RTX 3080: It Never Was in Stock - jayflux
https://www.reddit.com/r/pcmasterrace/comments/iujhh9/rtx_3080_it_never_was_in_stock/
======
bobobob420
Rumors of bad samsung yields, fake low stock to increase MSRP of cards, Nvidia
providing 50-100 dollar rebate to AIB's for cards sold in September, super
expensive cooling solutions for FE...I can't admit I was around for previous
GPU releases but jeez.. Hopefully AMD has good stock because I know they are
going to kill it on efficiency and price and I would rather loose 5-7 percent
of fps attainable than give money to Jensen's annoying marketing over hype.

------
piefayth
The lack of transparency here has been awful as a consumer. Not only did the
first wave of cards sell out between refreshes, but Nvidia failed to inform us
that they would continually restock the site throughout the day.
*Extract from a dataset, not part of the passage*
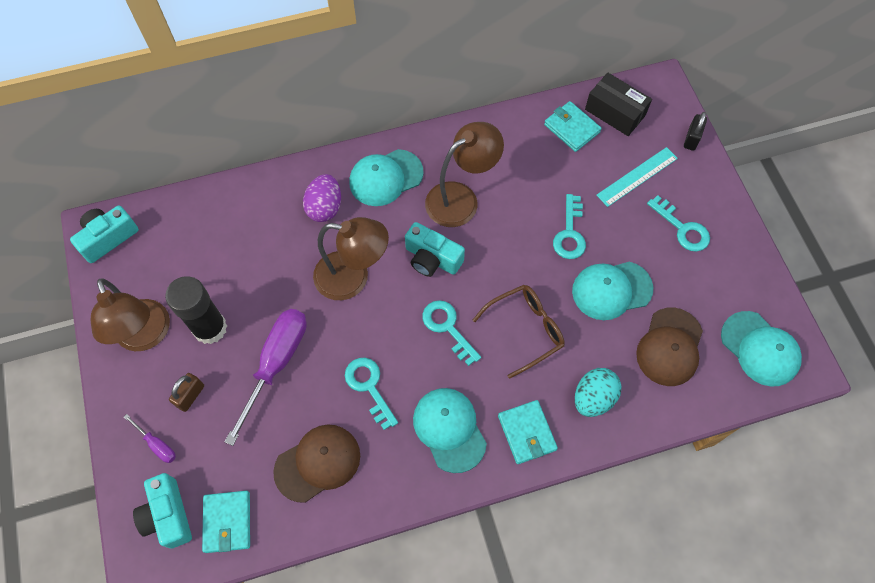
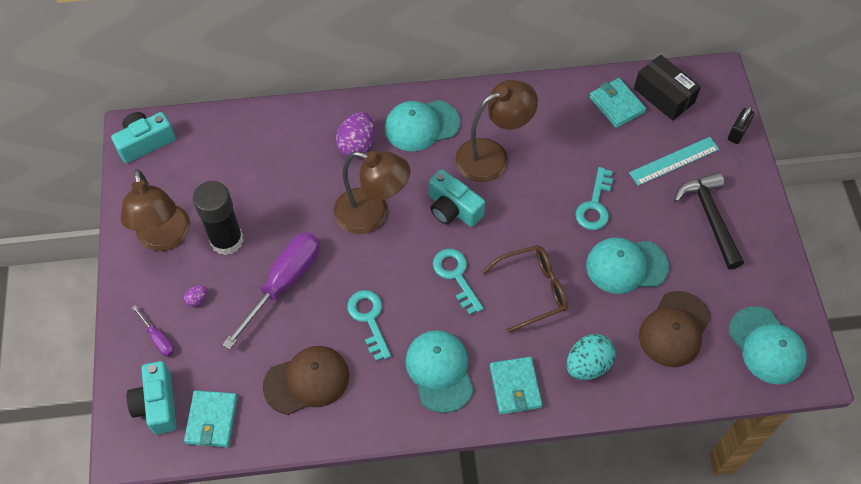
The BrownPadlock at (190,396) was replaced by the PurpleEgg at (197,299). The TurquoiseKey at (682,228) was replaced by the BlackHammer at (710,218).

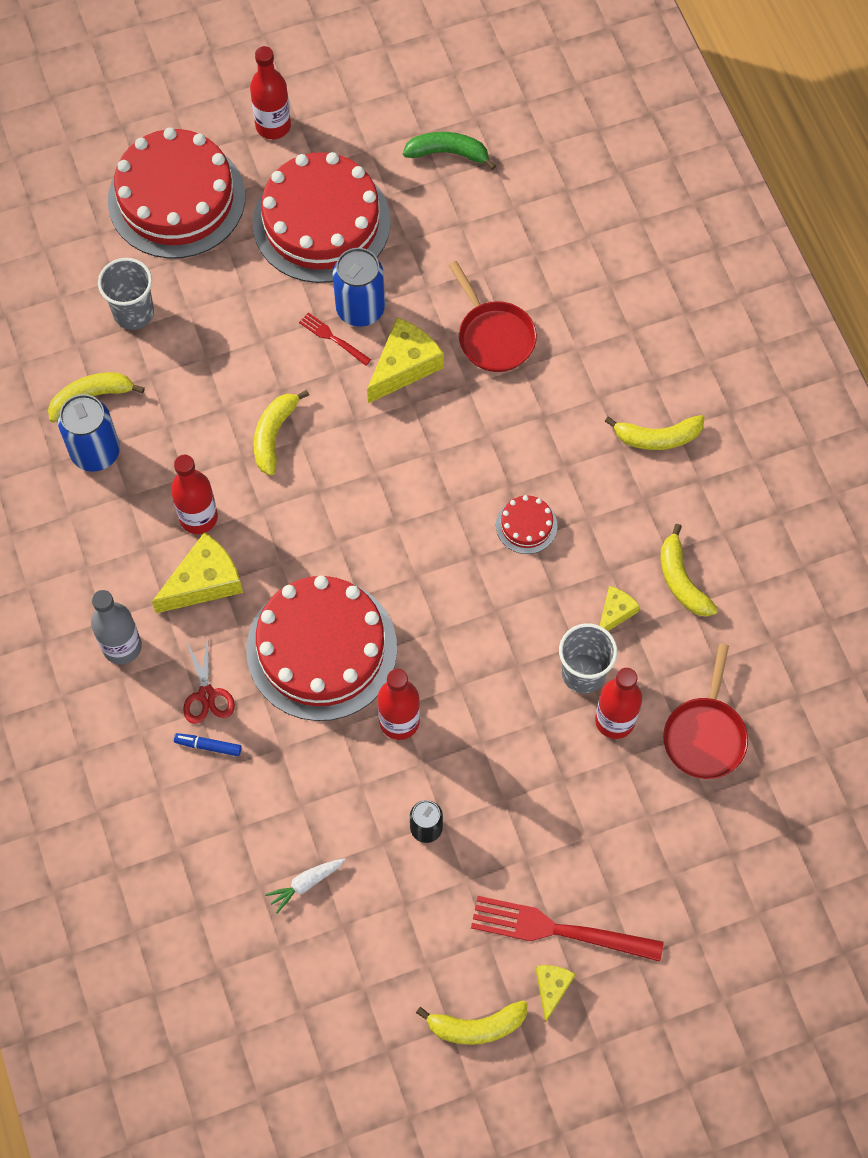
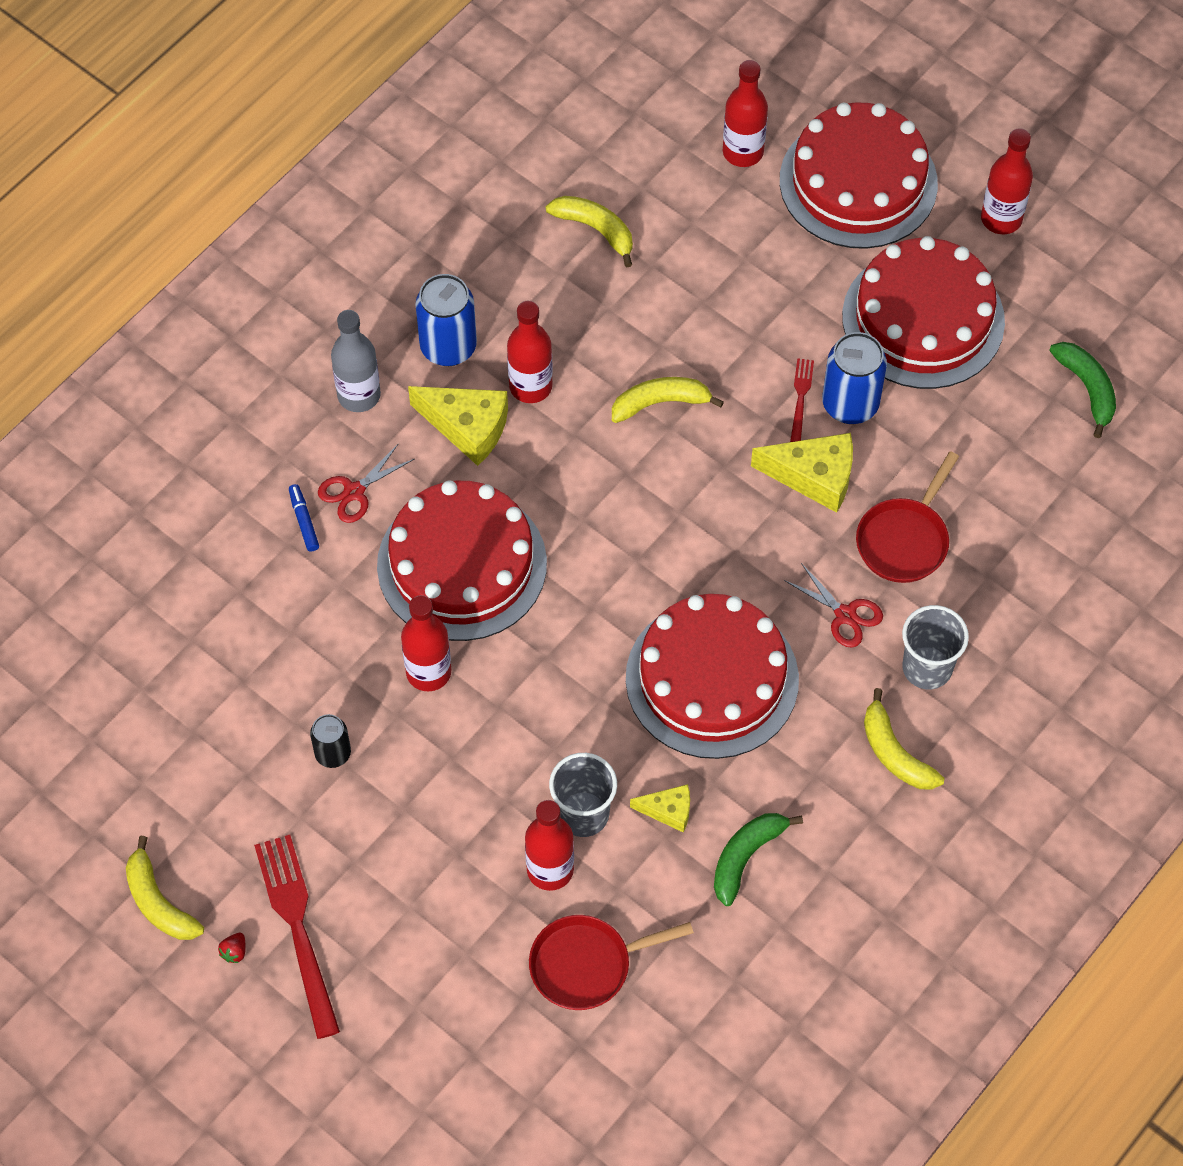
The YellowCheese at (552,988) was replaced by the RedStrawberry at (234,952). The BlueCan moved from (95,452) to (448,347). The RedCake at (526,525) changed to 2.39 times the size. The YellowBanana at (681,580) became the GreenBanana at (746,857). The RedBottle at (743,152) appeared. The RedScissors at (845,615) appeared. The GreyCup moved from (133,313) to (927,668). The WhiteCarrot at (305,883) disappeared.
I managed to snag myself a FE card, but dozens of friends and coworkers were
not so lucky. There are relatively simple solutions like a preorder queue or
allowing backstock orders that are fulfilled sequentially, but it doesn’t seem
like Nvidia is concerned at all with the customer experience; they know they
aren’t losing customers as long as they continue to provide best in class
performance.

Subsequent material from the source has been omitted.